La justificación de este segundo punto de vista se encuentra, según los autores que lo
mantienen, en que no sería posible escindir un riesgo en una parte permitida y otra no
permitida y analizar separadamente para cada una de ellas la realización del riesgo: si un
sujeto excede con su comportamiento del nivel del riesgo permitido e incrementa, en el
sentido antes señalado, el riesgo de producción del resultado, habrá creado un riesgo que
está en su conjunto jurídicamente desaprobado y se realiza en el resultado efectivamente
producido. Desde este punto de vista, el principio in dubio pro reo sólo podrá entrar en
juego en los casos en que ex post resulte dudoso si la conducta en cuestión ha
incrementado la probabilidad de producción del resultado en comparación con el riesgo
permitido.

Pese a que la teoría del incremento del riesgo cuenta en su favor con el dato de que evita
absoluciones donde éstas parecen político-criminalmente inadecuadas (especialmente,
como advierte Jakobs, “en casos de comportamientos extremadamente arriesgados en
los que sólo hay una probabilidad remota de poder alcanzar una explicación por medio
de un riesgo distinto”), dicha teoría no puede ser acogida ya que, como señala también
este autor, es incorrecta la propia base en que se asienta: si fuera cierto que cada vez que
se supera el riesgo permitido se crea una situación de riesgo que no puede escindirse en
una parte permitida y otra no permitida, sino que está prohibida en su conjunto, habría
Enrique Peñaranda Ramos

que imputar siempre el resultado causado por ese comportamiento en esa situación de
riesgo y el criterio de la realización del riesgo se agotaría en la simple causalidad, en
contra de lo que corresponde al moderno desarrollo de teoría de la imputación objetiva.
Por ello, en los casos en los que no esté suficientemente probado que el resultado se
deba precisamente al riesgo desaprobado y típicamente relevante generado por el
comportamiento del sujeto lo procedente es no imputar dicho resultado. Ello
determinará una responsabilidad simplemente a título de tentativa en los casos de
actuación dolosa y la impunidad en los supuestos de actuación imprudente, a menos que
esta conducta encaje en una figura de delito en la que, por excepción, se sancione el
comportamiento imprudente sin resultado lesivo (por ejemplo en el caso de los arts. 379
ss.). Frente a ello, la teoría del incremento del riesgo merece el reproche de invertir el
principio in dubio pro reo en un principio in dubio contra reo y de convertir contra
legem los delitos de resultado en delitos de peligro en los que el resultado externamente
producido juega el papel de una condición objetiva de punibilidad.

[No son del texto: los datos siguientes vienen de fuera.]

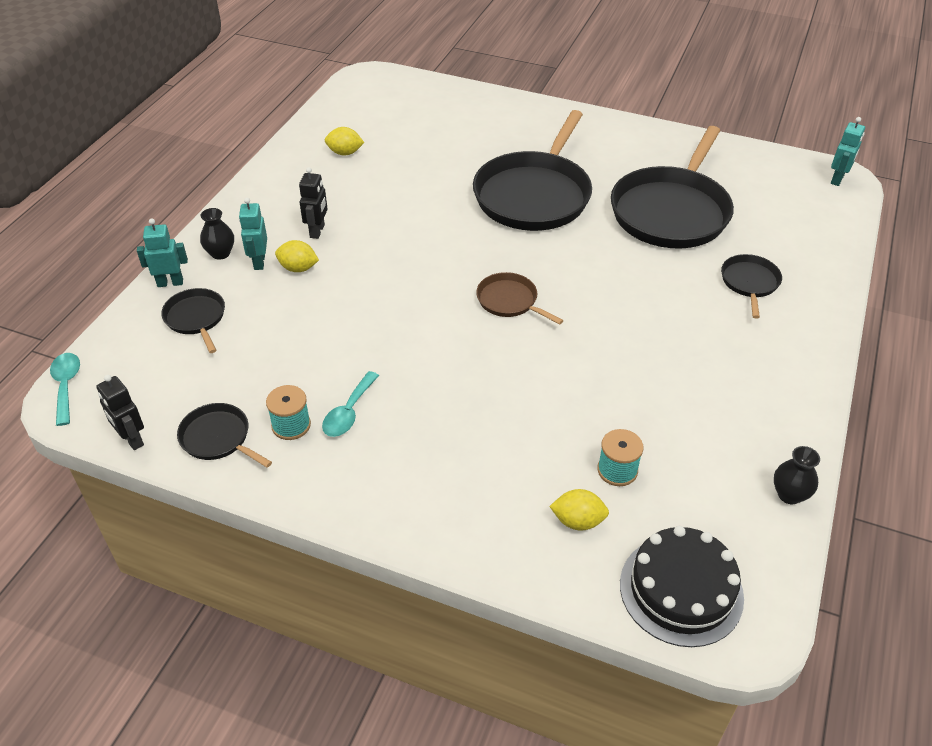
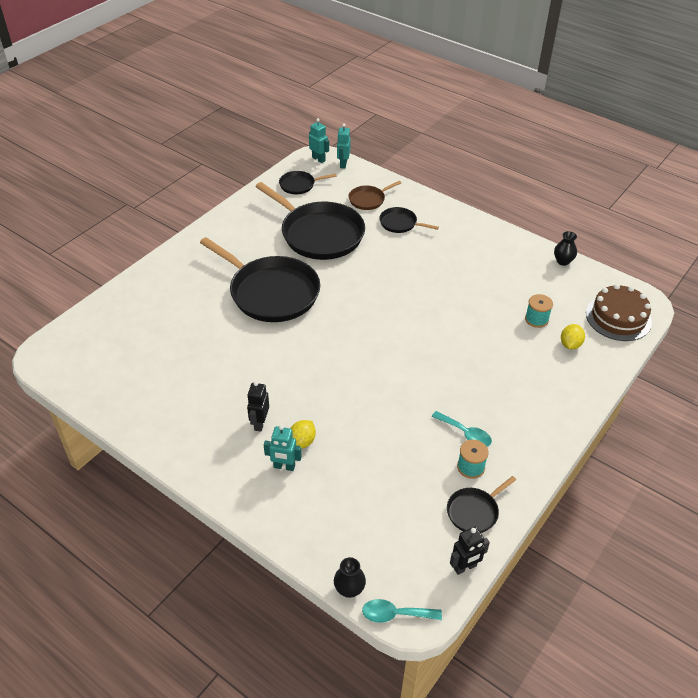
camera: 75 degrees left, 0 degrees up
(170, 283) = (288, 532): turquoise robot -> turquoise robot (343, 164)
(196, 318) = (340, 516): black pan -> black pan (299, 185)
(220, 253) = (262, 492): black vase -> black vase (349, 589)
(317, 231) = (259, 423): black robot -> black robot turned 105 degrees counterclockwise
(345, 153) = (158, 390): yellow lemon -> none
(510, 301) = (381, 331): brown pan -> brown pan (368, 199)
(681, 590) = (618, 317): black cake -> brown cake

Por estas mismas razones, tampoco parece adecuada la construcción propuesta últimamente por
Gimbernat, según la cual “cuando un comportamiento activo convierte el riesgo permitido en uno
prohibido, el resultado debe ser imputado a ese comportamiento, ya que aquél ha sido causado
con toda seguridad por el foco de peligro y ya que el que éste hubiera rebasado el riesgo
permitido convirtiéndose en uno prohibido es reconducible, igualmente con toda seguridad, a la
correspondiente acción negligente”. Tal construcción se basa expresamente en la misma idea que
sustenta la teoría del incremento del riesgo: la de que un riesgo no se puede escindir en una parte
permitida y en otra prohibida o, en la terminología de Gimbernat, la de que un foco de peligro
que rebasa por efecto de un comportamiento descuidado el riesgo tolerado no puede ser dividido
en un segmento permitido y en otro no permitido. La aplicación coherente de este principio
privaría de campo de aplicación al criterio del fin de protección de la norma, cuya
fundamentación se debe paradójicamente al propio Gimbernat, y más en general conduciría a
rechazar cualquier criterio de realización del riesgo distinto de la causalidad.